BLANDING, Utah (BP)–For associational catalytic missionaries Don and Minne Giddens, it’s all about the bottom line.

“People get saved because of the Cooperative Program, and they want [to find] a church because of it,” Don Giddens noted.

“And people work together to make that happen,” he continued, “because with the Cooperative Program we’re all together in this.”

The Cooperative Program (CP Missions) helps the Giddenses keep a grueling, six-day, 600-mile schedule each week as they minister to the Navajo, Ute, Hispanic and Anglo people groups who live in the scenic open spaces of southern Utah.

“I think they’ve done fantastic in the number of people they’ve reached by taking the Bible studies to these areas,” said Gideon Baptist Association director of missions John McClung. “It is hard work, but you do get to see some rewards and you get to encounter some blessings. [The Giddenses] appreciate the Cooperative Program because they know the benefit of it.”

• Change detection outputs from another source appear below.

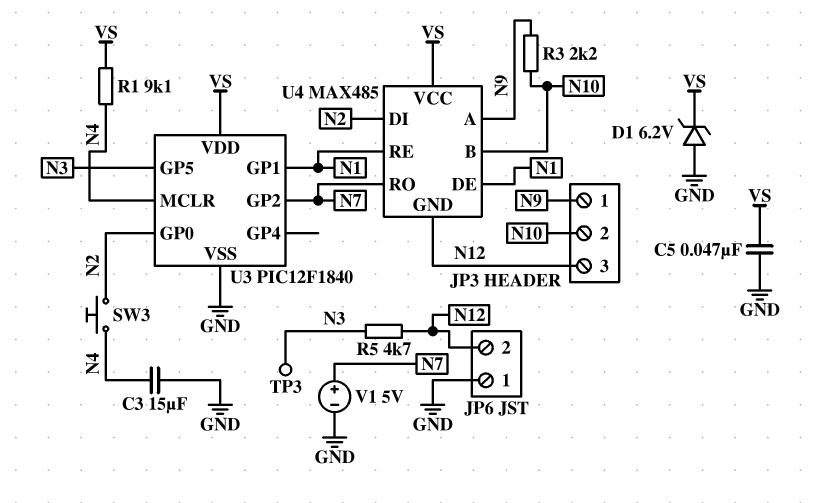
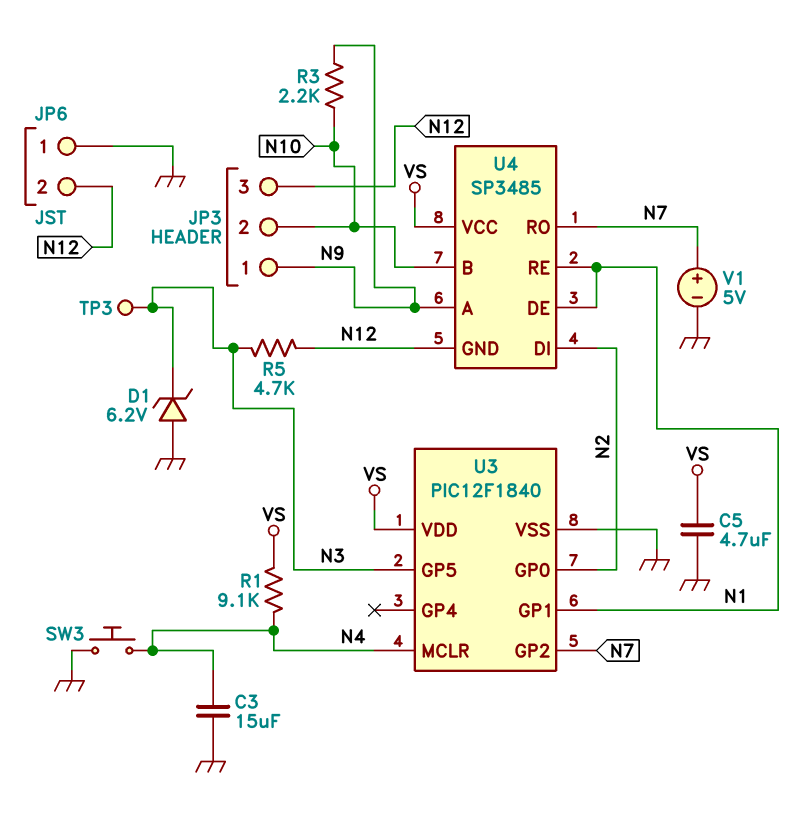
C5: 47nF (GND, VS) -> 4.7uF (GND, VS)
D1: zener 6.2V (A GND, K VS) -> zener 6.2V (A GND, K N3)
SW3: button (N2, N4) -> button (GND, N4)
U4: MAX485 -> SP3485

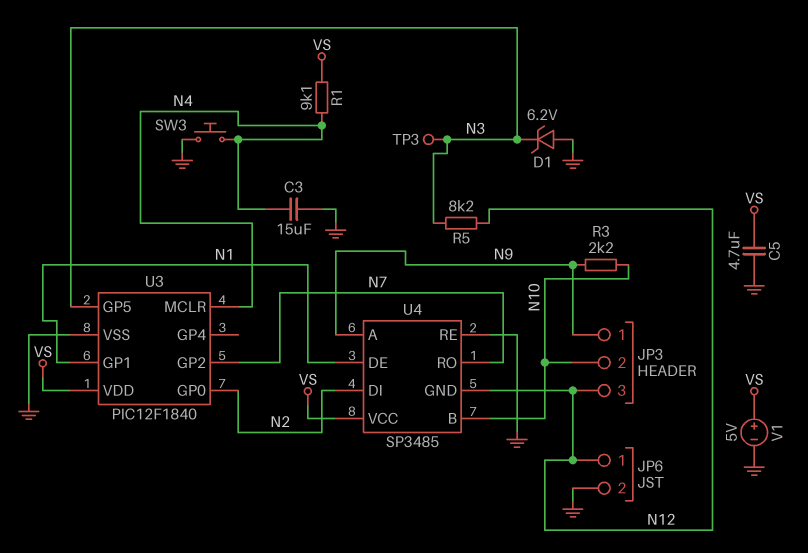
JP6 pin 1: GND -> N12
JP6 pin 2: N12 -> GND
R5: 4.7k (N3, N12) -> 8.2k (N3, N12)
U4 pin RE: N1 -> GND
V1: 5V (plus N7, minus GND) -> 5V (plus VS, minus GND)

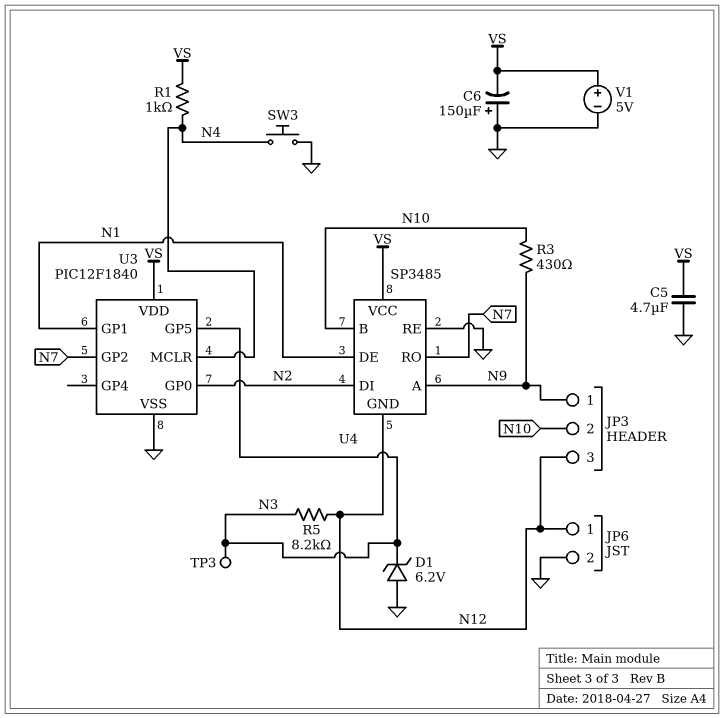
C3: 15uF (GND, N4) -> none
C6: none -> 150uF (plus GND, minus VS)
R1: 9.1k (N4, VS) -> 1k (N4, VS)
R3: 2.2k (N9, N10) -> 430 (N9, N10)

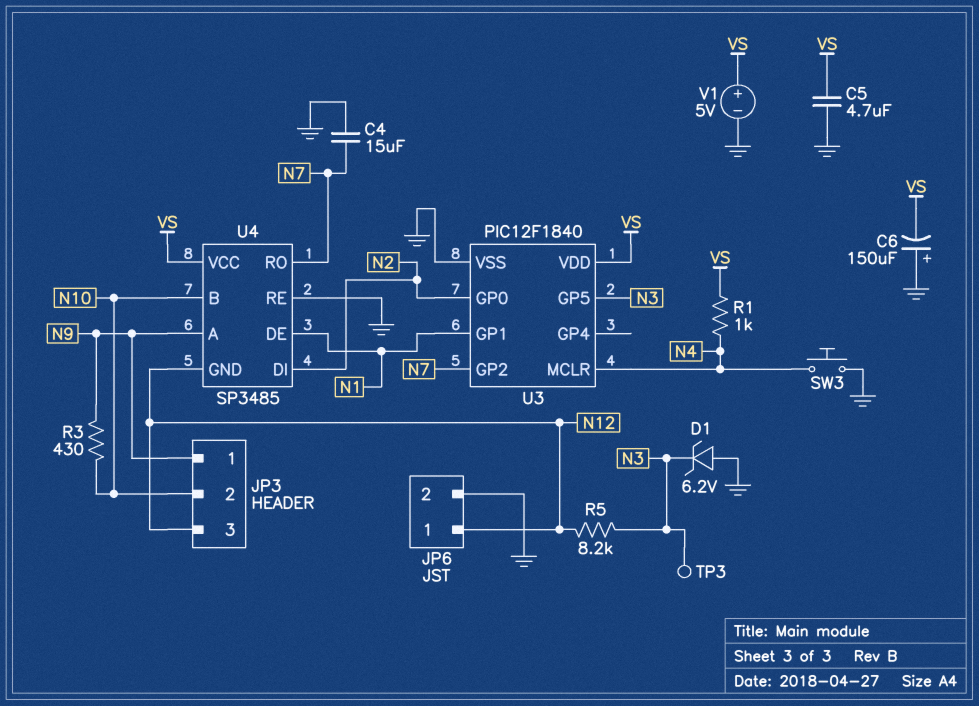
C4: none -> 15uF (GND, N7)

Giddens is pastor at First Baptist Church in Blanding, Utah, and he leads Bible studies at five other locations, stretching from Lake Powell to the Four Corners area, where the borders of Arizona, Colorado, New Mexico and Utah join. He also preaches once a week on a regional Mormon radio station. Both Native American religion and Mormonism are very strong in southern Utah, Giddens said.

While the Bible studies are strongly evangelistic, Giddens and his wife also teach the doctrine of giving. First Baptist, Blanding, (counting the offerings from the Bible studies) gives 12 percent of its receipts to CP Missions, 2 percent to the Utah/Idaho Southern Baptist Convention and 2 percent to Gideon Baptist Association.

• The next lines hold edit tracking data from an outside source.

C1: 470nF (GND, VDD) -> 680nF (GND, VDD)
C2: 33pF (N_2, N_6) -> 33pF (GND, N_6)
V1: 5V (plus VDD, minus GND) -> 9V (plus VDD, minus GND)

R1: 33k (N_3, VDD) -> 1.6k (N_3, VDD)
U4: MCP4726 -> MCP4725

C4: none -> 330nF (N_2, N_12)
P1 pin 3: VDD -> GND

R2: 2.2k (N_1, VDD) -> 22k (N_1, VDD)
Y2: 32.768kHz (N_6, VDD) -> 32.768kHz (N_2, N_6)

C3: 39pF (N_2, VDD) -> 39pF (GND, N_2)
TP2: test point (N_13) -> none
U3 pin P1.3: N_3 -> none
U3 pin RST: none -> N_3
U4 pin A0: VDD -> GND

“The reason we give is the Lord said, ‘Give and it shall be given unto you,'” Giddens said. “You can’t outgive God. He has always supplied our needs abundantly.”

CP Missions and gifts from other supporters of God’s work through the Giddenses in southern Utah will provide a block party for the thousand or so people expected to be in the Toda, Utah, area of the Navajo Nation on July 4. Mission teams from Fort Worth, Texas, Athens, Ga., and Carrollton, Ala., will lead other events during the summer. An anonymous donor from Tennessee said he would bring out a work crew to erect a steel church building in Toda when Navajo leaders give their approval for the construction.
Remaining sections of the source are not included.